Former U21 boss Frank Fitzsimons can never be accused of being reluctant to trust the vagaries of youth – albeit with a heavy touch of necessity. Niall Delargy, Owen Gallagher, Ryan Murray, Paddy McAleer, Dermot McAleese, Paddy McBride, Conor Burke and Declan Lynch are all barely into their 20s and will benefit from featuring prominently during 2015.  

Matt Fitzpatrick, Ruairi Wilson, Niall O’Neill and full-forward Ronan McGrady may enjoy more game time, while St Brigid’s midfielder Jack Dowling, at 23, impressed as a sub in the second Fermanagh defeat and offers a sound option. 



CJ McGourty and Mickey Pollock lit up the way in the league, shouldering 70 per cent of the scoring burden before the promotion tilt fell just short. 

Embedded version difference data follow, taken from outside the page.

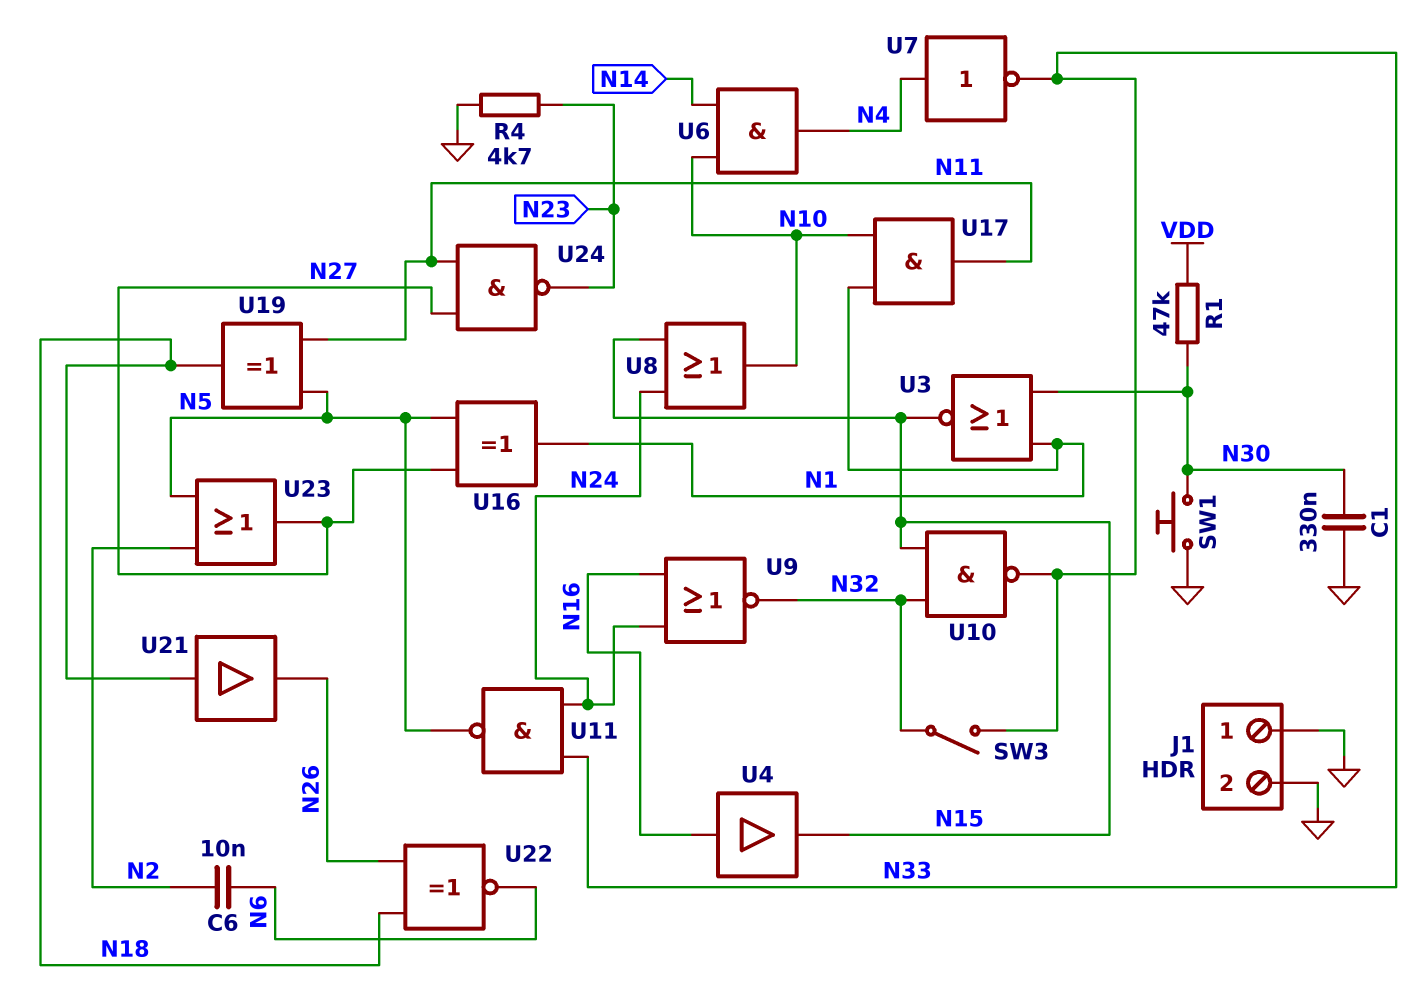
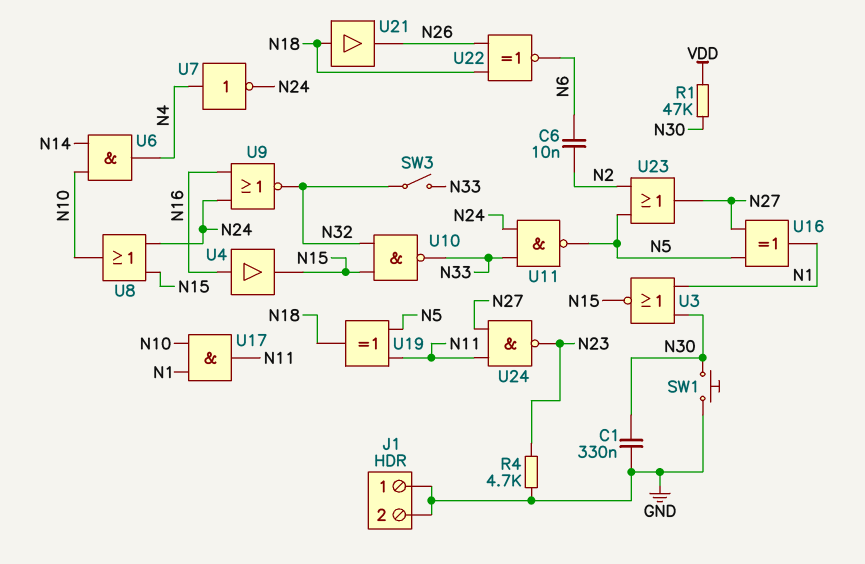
U7: NOT (in N4, out N33) -> NOT (in N4, out N24)

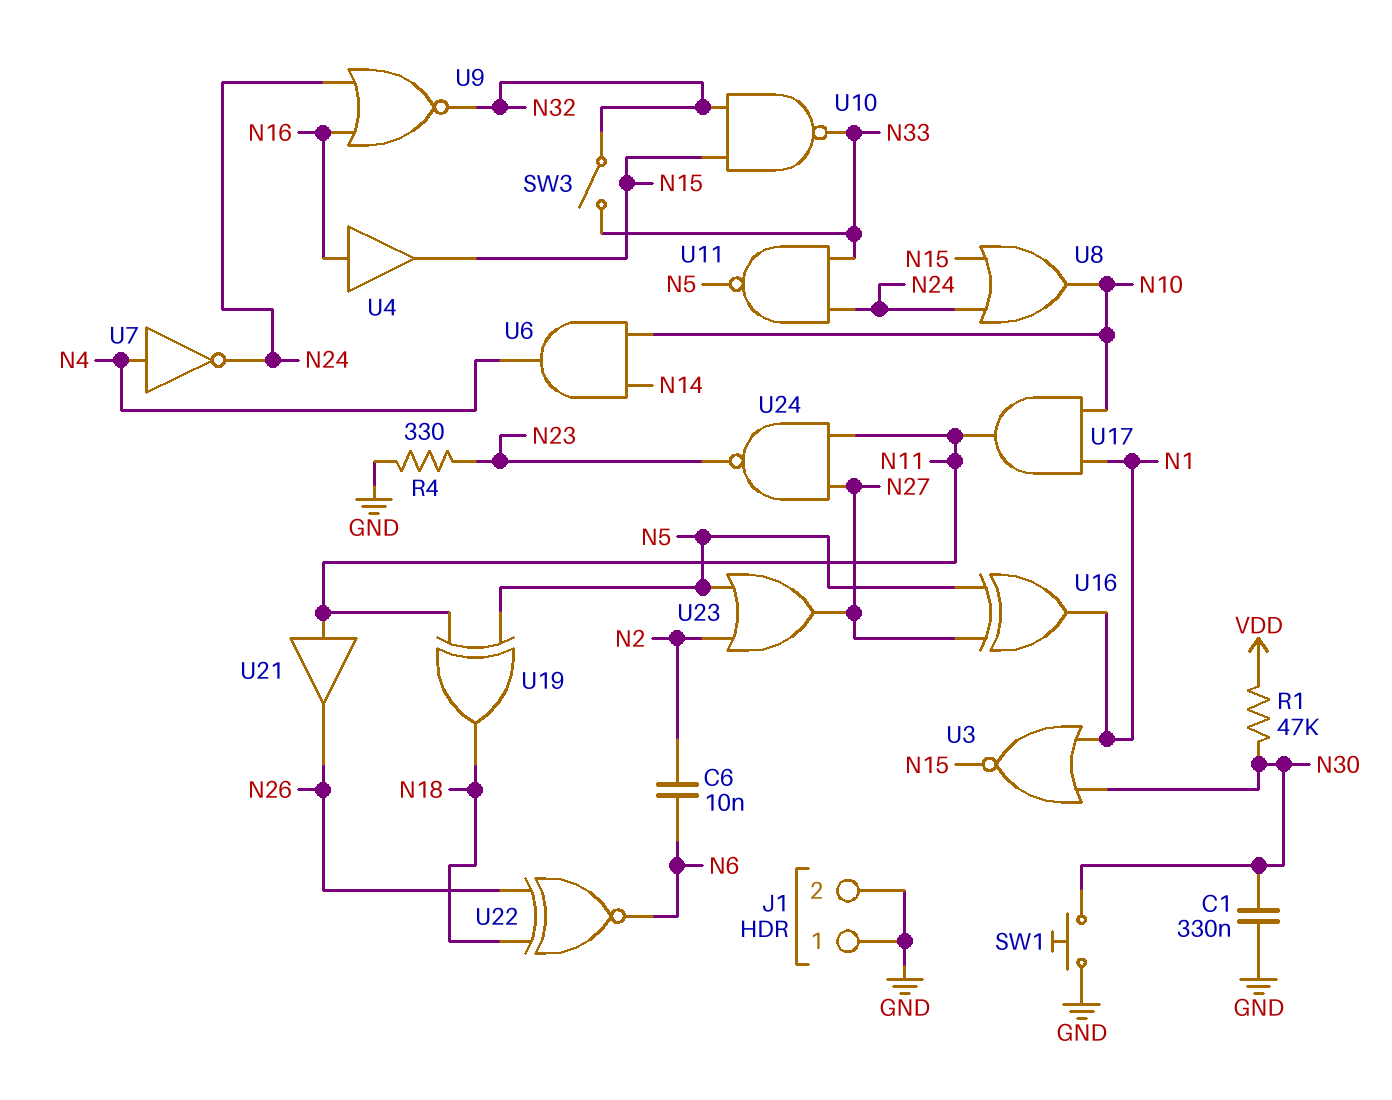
R4: 4.7k (GND, N23) -> 330 (GND, N23)
U21: buffer (in N18, out N26) -> buffer (in N11, out N26)

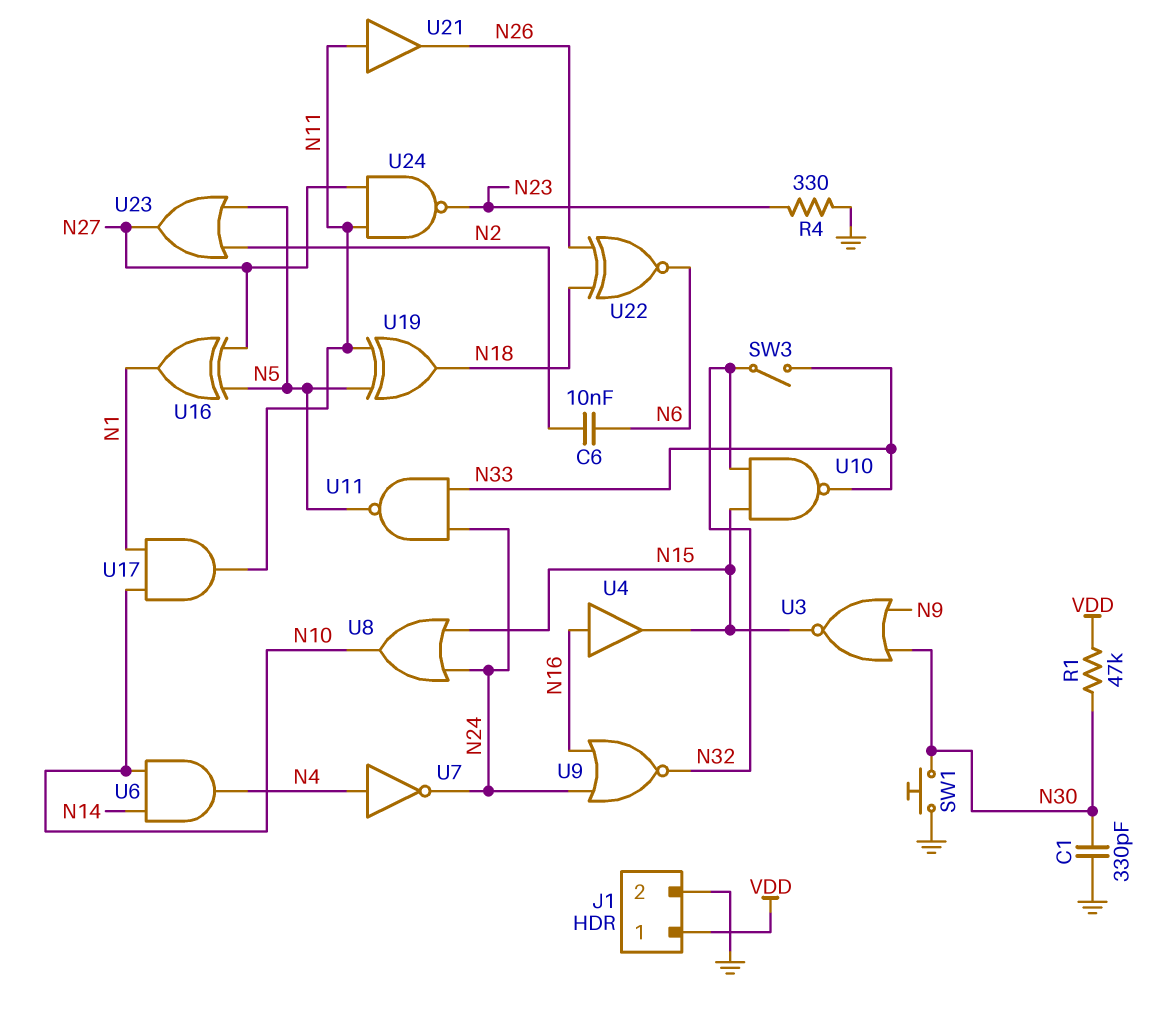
C1: 330nF (GND, N30) -> 330pF (GND, N30)
J1 pin 1: GND -> VDD
U3: NOR (in N1, in N30, out N15) -> NOR (in N9, in N30, out N15)

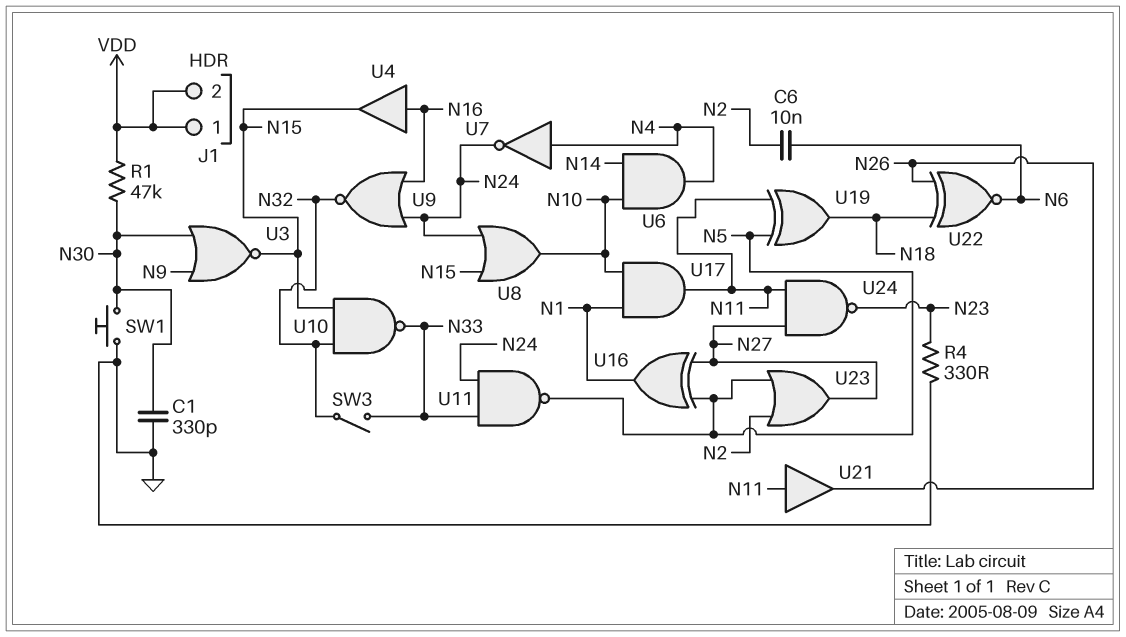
J1 pin 2: GND -> VDD

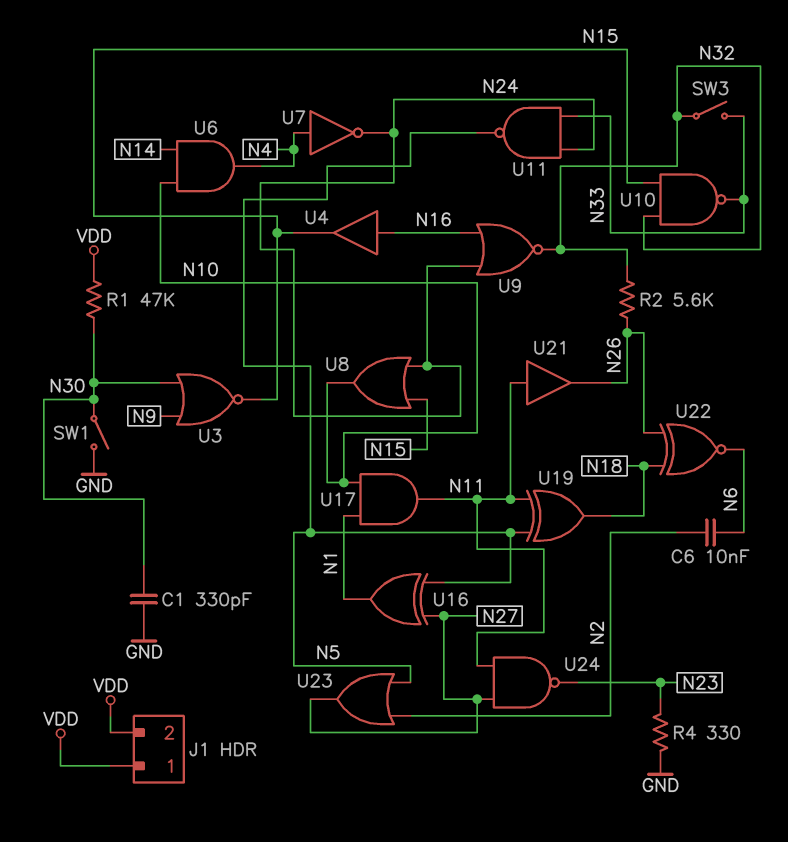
R2: none -> 5.6k (N26, N32)
SW1: button (GND, N30) -> switch (GND, N30)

Come the summer, both had their moments – McGourty in the first loss to Fermanagh and Pollock’s points in Portlaoise – but niggling injuries, and in McGourty’s case the farce in Laois, served to limit their overall contributions.

Cargin stalwart Tony Scullion was his usual steady presence too at number five, bar an iffy first half in the Qualifier defeat in Enniskillen.

Goalkeeper Chris Kerr perhaps edges it. The St Gall’s stopper, an Irish News Ulster Allstar nominee, was far from foot perfect, sometimes misdirecting his kick-outs during a busy year. Yet a series of superb stops against Laois included a pivotal penalty save from Ross Munnelly when eight points down and set the tone for that Portlaoise comeback. Kerr’s one-handed reflex stop from Paul McCusker’s piledriver in the Qualifying loss to Fermanagh was up with the best on the Championship ‘save-o-meter’.



TO SAY Antrim will miss the graft and nous of Tony Scullion this season is an understatement.

The Cargin half-back has been Antrim’s bellwether for over a decade, his raiding gallops and line-breaking setting the example  – minus a short and sour 2013 hiatus on Frank Dawson’s fated watch.

The 32-year-old is the only confirmed retiree, but it has been reported that St Gall’s Kieran McGourty and a disillusioned Mickey Pollock (pictured) are unlikely to return to the well for the new Division Four campaign. 

Fitzsimons’s steadfast open-door policy means any retirement will be a player’s choice, so it remains to be seen if the lengthy list of absentees from last year shortens. 

Tomás and Mick McCann showcased their class in Cargin’s county championship defeat of St Gall’s and their potential return along with that of St Gall’s playmaker Kevin Niblock are the biggest question marks.  

Soccer goalkeeping commitments with Carrick Rangers are likely to rule Brian ‘Bam’ Neeson’s scoring touch out of the picture, while it will be interesting to see if Lamh Dhearg’s Paddy Cunningham still has any role to play.